In a crackerjack suspense story of repressed memory, a mysterious little girl helps a schoolteacher identify her late mother's long-ago murderer.
Every time he falls asleep on a train, a stressed-out ad exec (played by James Daly, father of future TV stars Timothy Daly and Tyne Daly) retreats to an idyllic old-timey town. It's a familiar Twilight Zone tale, but also a powerful one.
In one of the Twilight Zone's most famous episodes, a little boy (played by Billy Mumy of the original Lost in Space) demands praise from his family and neighbors, and if he doesn't get it, well, let's just say cornfields are involved.
Evil twin, schmevil twin. In this "terrifying, beautiful" episode that Jordan Peele says inspired his movie, Us, it's a pushy doppelgänger who's causing trouble.
Long before Stranger Things, two parents and their friend track the cries of the couple's missing daughter to the girl's bedroom wall--where the child is trapped in another dimension.
Despite being set in a "future" where 1960s leotards are all the rage, this story about mandatory plastic surgery--and monolithic views of beauty--feels very present.
William Shatner's back in the Zone, and he's freaked out: There's a monster on the wing!
This bare-bones, shot-on-video episode looks like hell, but its tale of a hospitalized dancer who dreams about the morgue is perfect.
In this virtually dialogue-free tale starring Bewitched's Agnes Moorehead (written by I Am Legend's Richard Matheson), we learn that perspective is everything. Also, reminder: Being an astronaut is bad.
A hitchhiker seemingly stalks a young woman on a cross-country road trip. The key word is: seemingly.
Writer-director J.J. Abrams (Star Wars: Episode IX) has called this bittersweet Rod Serling tale about a man who revisits his childhood, "maybe the show's best episode."
In a story of true evil, a former Nazi SS captain returns to Dachau to gloat. The concentration camp's ghosts, however, have other plans for him.

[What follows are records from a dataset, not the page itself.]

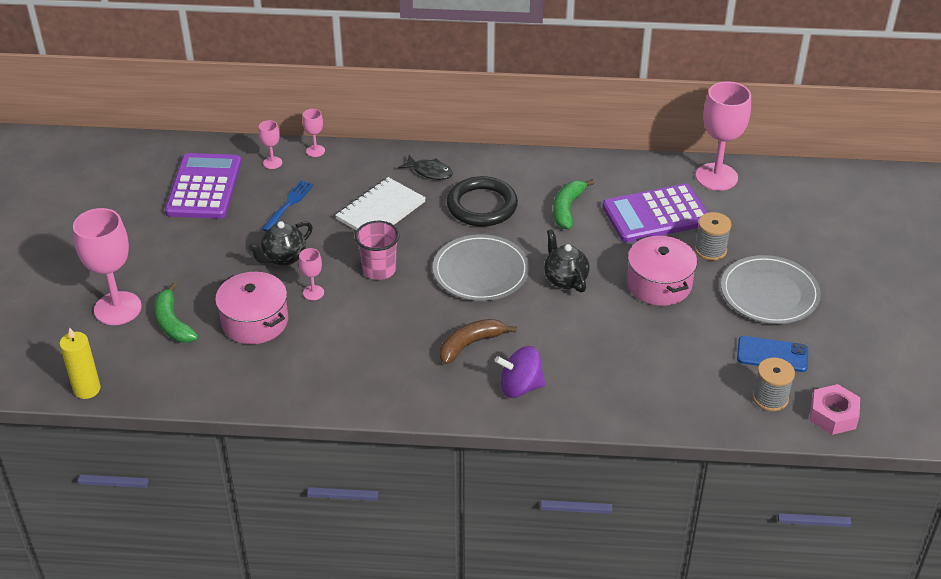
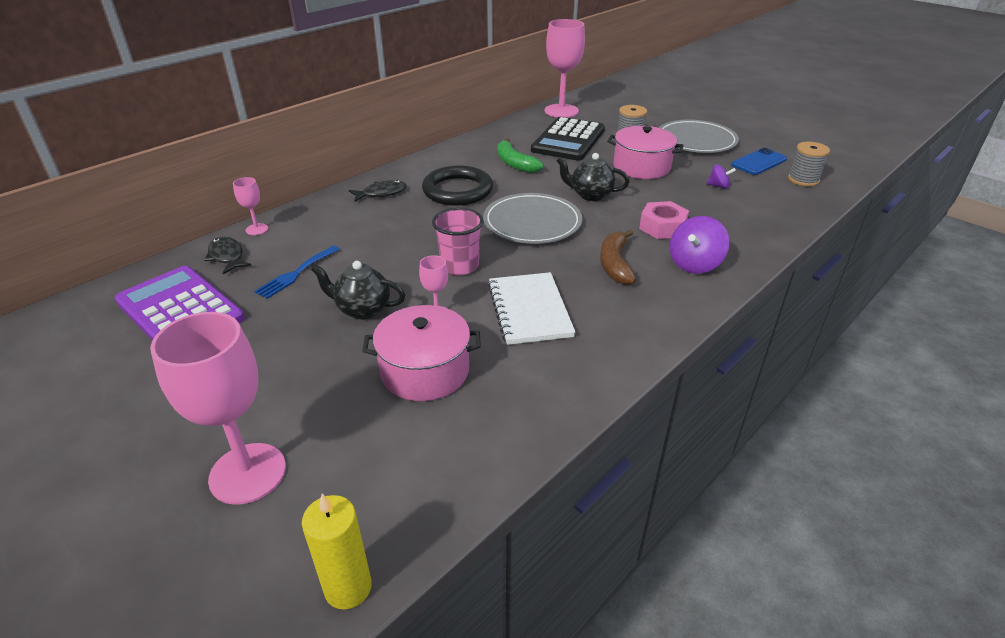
camera: 50 degrees left, 5 degrees down
(173, 323) = (341, 435): green banana -> none
(272, 163) = (227, 256): pink goblet -> black fish
(283, 258) = (362, 309): black teapot -> black teapot turned 105 degrees clockwise
(289, 204) = (297, 273): blue fork -> blue fork turned 120 degrees counterclockwise
(381, 210) = (388, 233): white notebook -> white notebook (529, 310)
(656, 214) = (568, 140): purple calculator -> black calculator
(681, 347) = (718, 186): none -> purple spinning top
(833, 415) = (839, 168): pink nut -> pink nut (662, 227)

In a heartbreaking story, a boxer rejects the idea that a boy's wish won him a bout--and, in the process, crushes the child's belief in magic.
You know that angry, crazy panic you feel when the wifi goes out? Rod Serling totally anticipates it in his 1960 teleplay for this TZ classic.
The James Bond films' Richard Kiel stars as a stately E.T. who invites Earthlings to get into his van, sorry, spaceship. Warning: You'll never get the episode's iconic tag line out of your head: "It's a cookbook!"
In the best and cruelest Twilight Zone of them all, a bookworm (played by Burgess Meredith) survives a nuclear holocaust (yay!), arranges his reading list (yay!), and then breaks his only pair of eyeglasses (oh, come on!).